The point here is that maintaining a high level of per-capita income is not enough, Wilkinson argues: "A steady rate of growth may be necessary to keep happiness and other good things at a high stable level."

Harvard economist Benjamin Friedman, author of the 2005 book The Moral Consequences of Economic Growth, argued that there's also a social value to economic growth: "Economic growth - meaning a rising standard of living for the clear majority of citizens - more often than not fosters greater opportunity, tolerance of diversity, social mobility, commitment to fairness, and dedication to democracy."

He argues: "By continually giving most people a sense of living better than they or their families have in the not very distant past, sustained economic growth reduces the intensity of their desire to live better than one another. Economic growth satisfies the form of people's aspiration for 'more' that is possible for everyone to fulfill."
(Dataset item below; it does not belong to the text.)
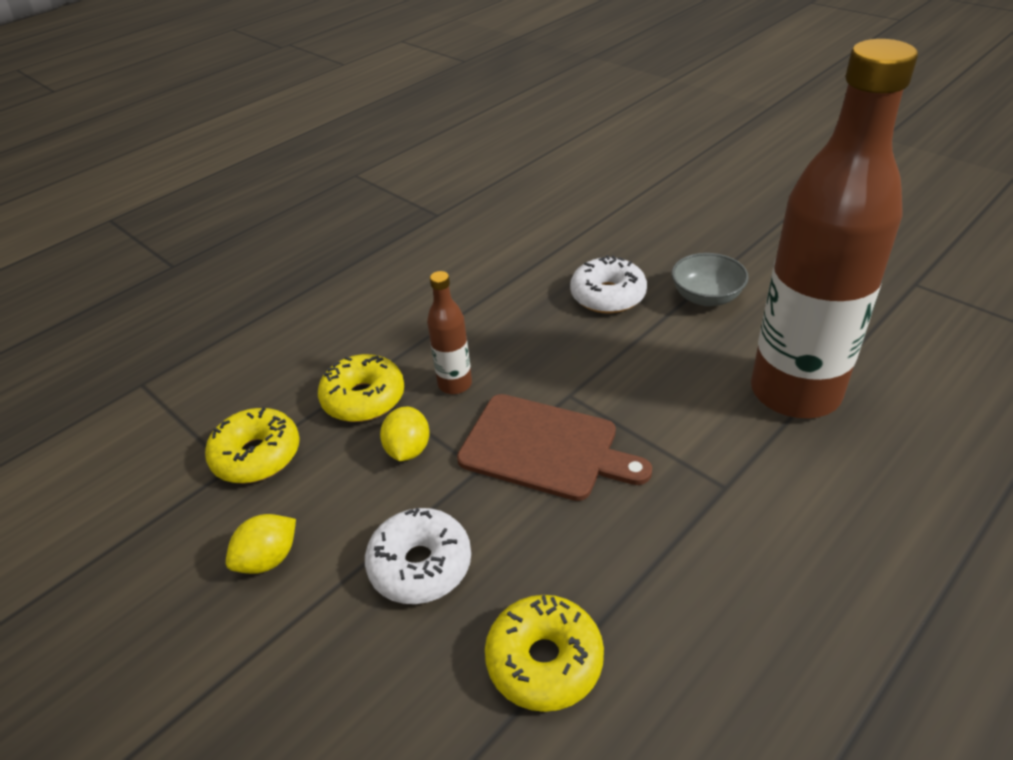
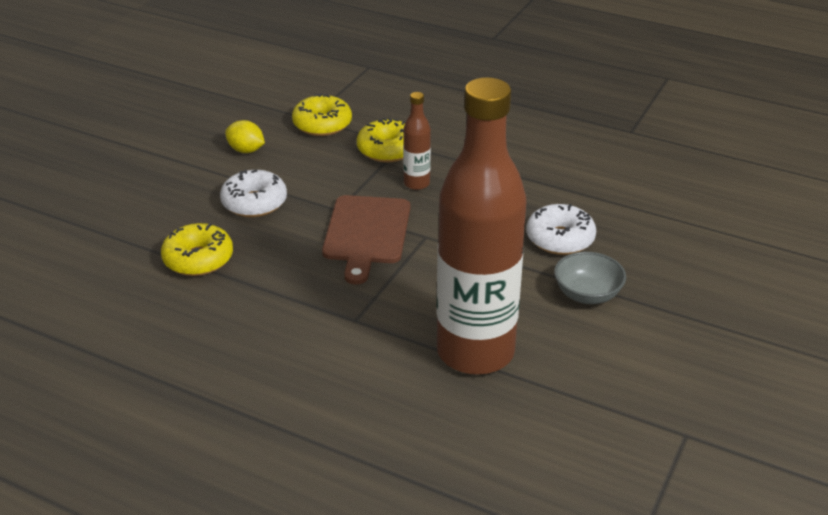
camera: 70 degrees right, 5 degrees down
(408, 449) = (346, 178): yellow lemon -> none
Like Wilkinson, he further argues that growth must be a continuing process, not a means to an end.

Yet growth must be sustainable, Augustana's Conway said. He noted the General Motors' business model was to continuously gain market share. "One might argue that they sort of exceeded what was healthy for them as an organization," he said. "They exceeded market share at which they could do well."

The Rich Getting Richer

The key phrase in Friedman's definition of economic growth is "the clear majority of citizens." As Conway emphasized, economic growth is provably good, but "'For whom is it good?' is probably the more important question."

Economic growth that benefits a few is not the same as an equivalent amount spread among many people. As Conway said, "Economic growth from a macro point of view ... could just mean that the king is getting richer."

More broadly, he said, "growth is not going to benefit everybody in the same way."

As J. Bradfold Delong wrote in reference to Friedman's book in Harvard Magazine (http://harvardmagazine.com/2006/01/growth-is-good.html): "For a generation now, the benefits of economic growth have been concentrated in those slots in American society that are at or near the top. To the extent that any of America's working class is richer today in inflation-adjusted terms than the nation's workers were in the early 1970s, it is because today's households have fewer children and a greater proportion of their members out earning money. America's middle class today does live better than the middle class lived in 1970 (and a bunch of the children of the 1970s working class are in today's middle class). But today the gap between America's middle class and its upper class yawns extremely wide, at levels not seen since before the stock market crash of 1929."

The goal, then, is economic growth to the benefit of as many people as possible.